Neumann versucht tapfer, das Ganze als „zumindest ein erster Schritt in die richtige Richtung“ zu deuten. In Wirklichkeit ist es aber vor allem eine Riesenenttäuschung. Dabei hätte das politische Bündnis für das Azubi-Ticket breiter nicht sein können: Die Jugendorganisationen aller relevanten Parteien, Industrie- und Handelskammern, Handwerkskammern, Umweltverbände – alle unterstützen das Anliegen.
Gewünscht hätten sie sich ein landesweites Azubi-Ticket – wie es das übrigens in den meisten anderen Bundesländern auch längst gibt. „Es gibt nur noch sechs Bundesländer, die keins haben – zwei davon sind Niedersachsen und Bremen“, sagt Neumann.

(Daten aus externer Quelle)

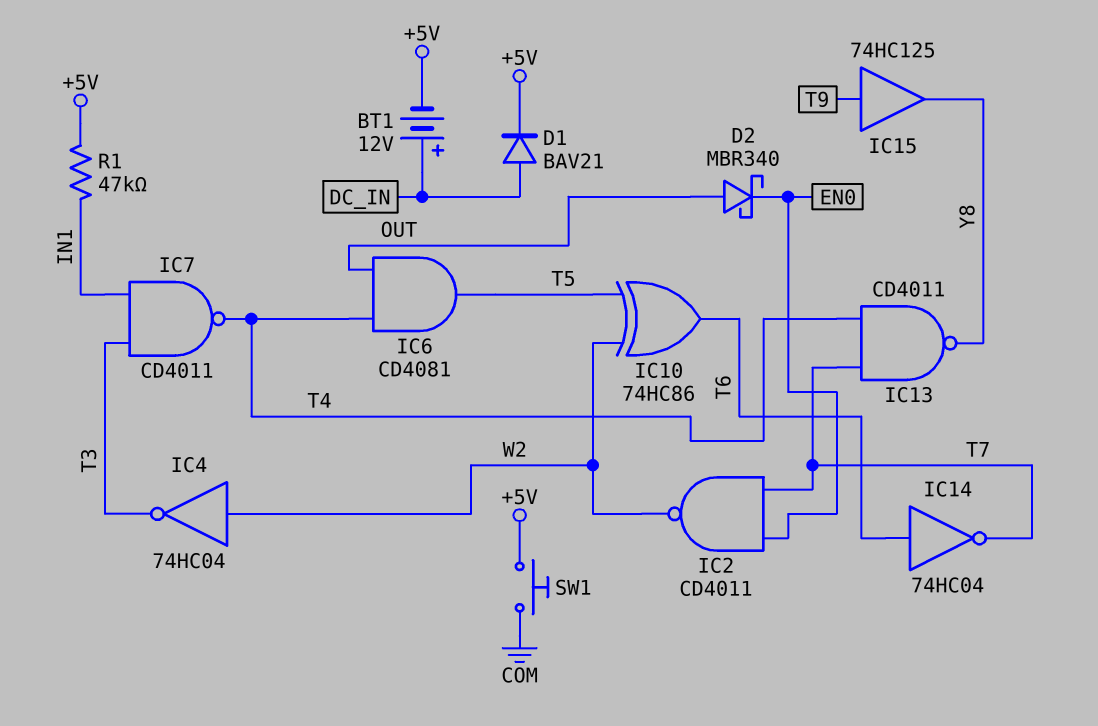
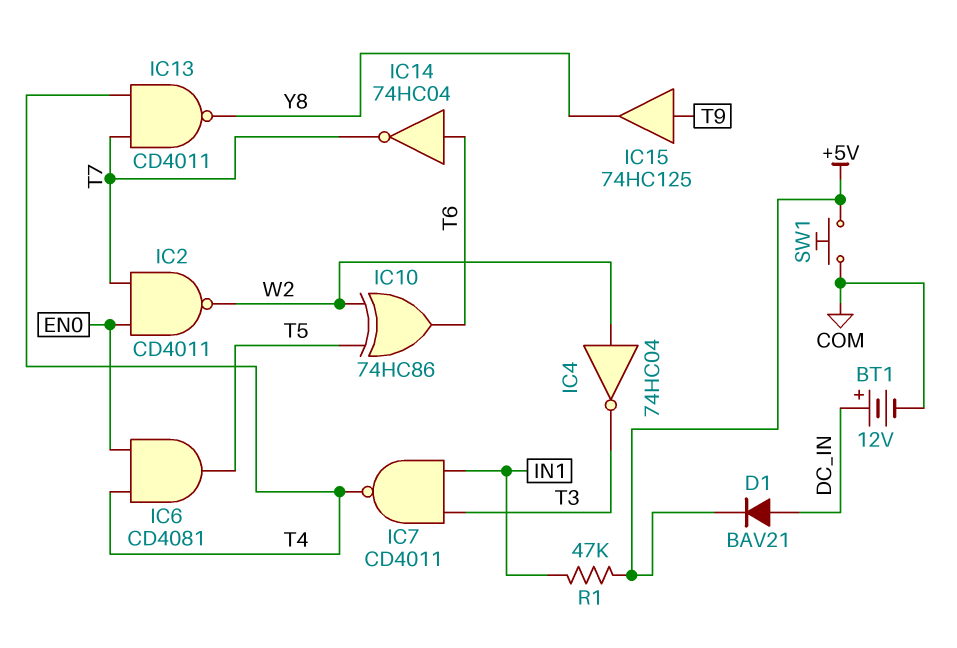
BT1: 12V (plus DC_IN, minus +5V) -> 12V (plus DC_IN, minus COM)
D2: schottky MBR340 (A OUT, K EN0) -> none
IC6: AND CD4081 (in OUT, in T4, out T5) -> AND CD4081 (in EN0, in T4, out T5)

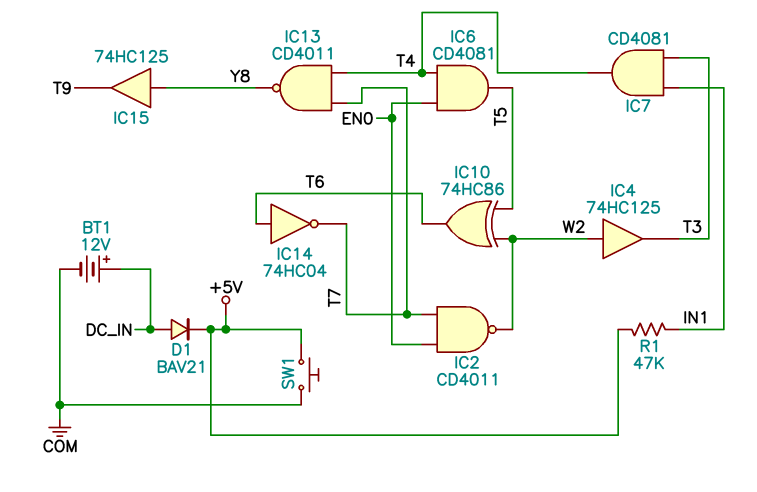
IC4: NOT 74HC04 (in W2, out T3) -> buffer 74HC125 (in W2, out T3)
IC7: NAND CD4011 (in IN1, in T3, out T4) -> AND CD4081 (in IN1, in T3, out T4)
IC15: buffer 74HC125 (in T9, out Y8) -> buffer 74HC125 (in Y8, out T9)

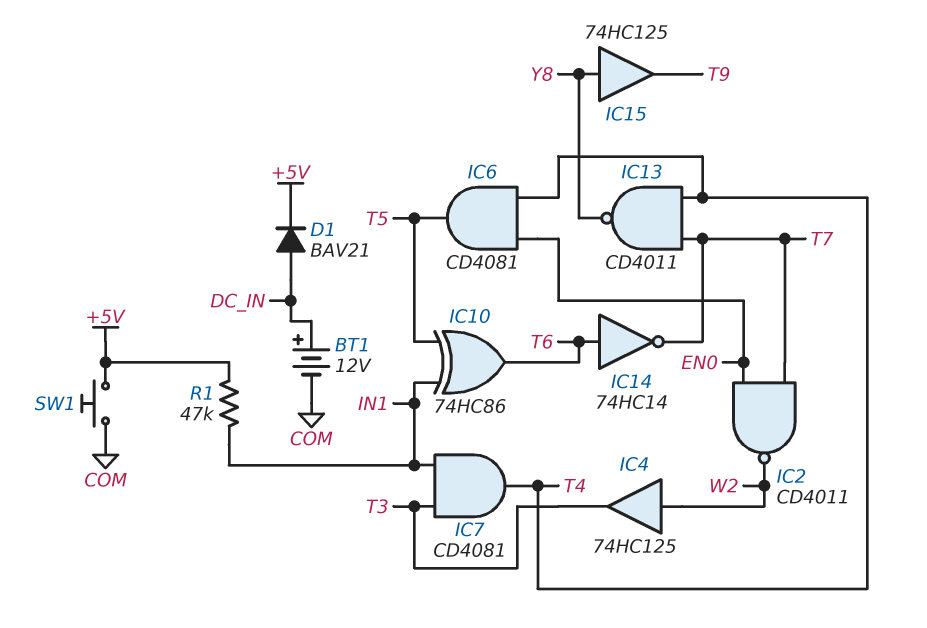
IC10: XOR 74HC86 (in T5, in W2, out T6) -> XOR 74HC86 (in IN1, in T5, out T6)
IC14: NOT 74HC04 (in T6, out T7) -> NOT 74HC14 (in T6, out T7)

Die Kleinstaatenlösung niedersächsischer Bauart ergibt für sie vor allem deshalb keinen Sinn, weil die Mobilitätsbedürfnisse von Auszubildenden eben andere sind als die von Schülern. Schon der Arbeitgeber ist unter Umständen weiter weg als die nächste Schule. Die Taktung und Rudelbildung, die durch den Schulalltag vorgegeben wird, entfällt hier.
Wer über die Landkreisgrenze pendelt, hat Pech gehabt
Und bei Ausbildungsberufen, die nicht ganz so häufig sind, ist meist auch die Berufsschule weiter weg. „Wir haben Auszubildende, die zwei, drei Landkreise oder sieben Tarifzonen queren müssen, um zum Blockunterricht in der Berufsschule zu kommen“, sagt die Gewerkschafterin. Was nutzt denen ein günstiges Ticket, dass nur innerhalb des Landkreises oder des einen Tarifverbundes gilt?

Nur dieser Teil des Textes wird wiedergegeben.